This is how it starts…
‘Scummo curled up tighter under his dirty blankets. His hair itched and the sour smell of stale damp bedding made his nostrils widen. It was barely light but already the dog warden was doing its rounds. He heard the rattle of the creature’s nails on the gritty concrete outside as it sniffed at his door. He threw a shoe at the door, recklessly. There was a loud growling from the other side and then a frantic scrabbling as the animal tried to get in. Scummo had nailed a piece of tin over the lower part of the door. The dog retreated, and he could hear its paws padding away down the landing.
A child screamed loudly. Minna’s daughter, Kelpin, Scummo guessed. Well, she shouldn’t be out on the landing at this hour. He heard more barking and the sound of doors slamming; then it was quiet again. Scummo reluctantly pushed the blanket to one side and sat up, swinging his pale legs over the end of the mattress, and scratched his dry wiry hair. The apartment was cold… ‘
So begins the story of THE MARSH PEOPLE.
This young man, Scummo, responds to the distress of a terrified child he hears in the next apartment. Normally he would have ignored the scream, would have shut himself off from the horrific things going on around him, and got on with the mechanical, joyless business of surviving in the City. But this little girl’s distress triggers a response he doesn’t know he’s capable of.

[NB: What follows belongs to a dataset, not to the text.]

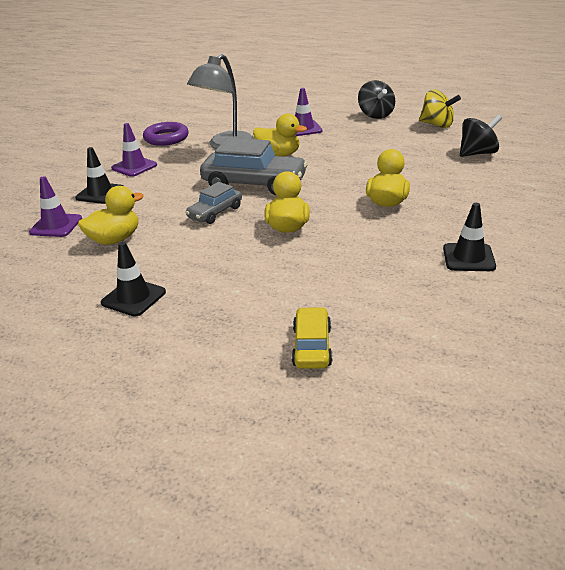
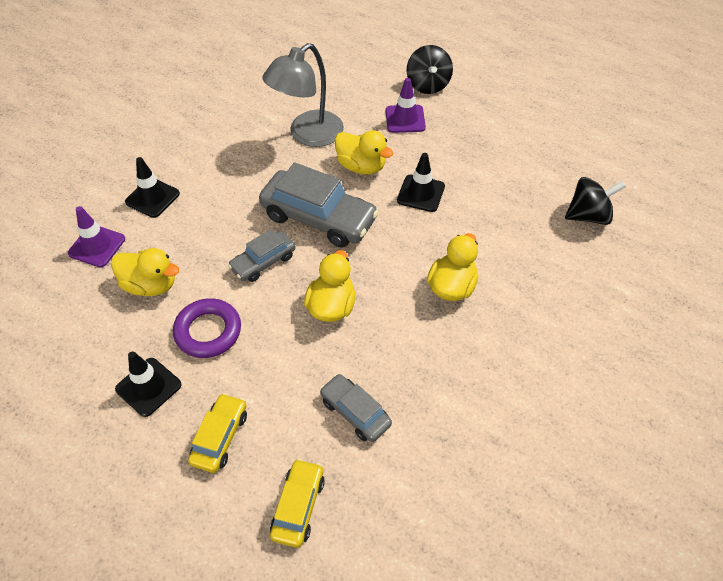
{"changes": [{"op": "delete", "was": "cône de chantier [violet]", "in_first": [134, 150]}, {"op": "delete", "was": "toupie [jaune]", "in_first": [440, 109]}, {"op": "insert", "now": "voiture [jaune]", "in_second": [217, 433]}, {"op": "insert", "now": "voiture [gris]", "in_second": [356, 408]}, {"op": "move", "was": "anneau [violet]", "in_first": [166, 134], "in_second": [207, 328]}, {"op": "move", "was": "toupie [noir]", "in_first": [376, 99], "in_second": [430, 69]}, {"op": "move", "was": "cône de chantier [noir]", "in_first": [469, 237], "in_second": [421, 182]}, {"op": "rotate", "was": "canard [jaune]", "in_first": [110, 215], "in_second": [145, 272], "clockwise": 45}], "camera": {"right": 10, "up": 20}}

He stops accepting the situation and begins to evaluate the risks of freedom and free will. The adage ‘Man cannot live by bread alone’ has never been more true.
When I started writing this book, I thought it was about ‘learned helplessness – see Seligman’s theory – but I think now it’s also about the primitive response systems we have to the distress of others. In some of us that empathic response is missing, or has been blunted by events that have left us emotionally numb. New parents are sometimes overwhelmed by the power of the newborn infant to trigger intense feelings of super-protectiveness, a need to nurture, hyper-vigilance and responsibility, and these feelings can extend to other peoples’ children too. A new-born baby’s cry is very hard to ignore. A mother weeping for her lost child, a father numbed by his failure to protect, a five year old with no protective adult reliably there – these
should move us all.
In a parallel world, of course, there are very young children who, as I write, are being held in detention centers in the U.S., without their parents. We should all be listening. The President’s wife is moved. Why not the President?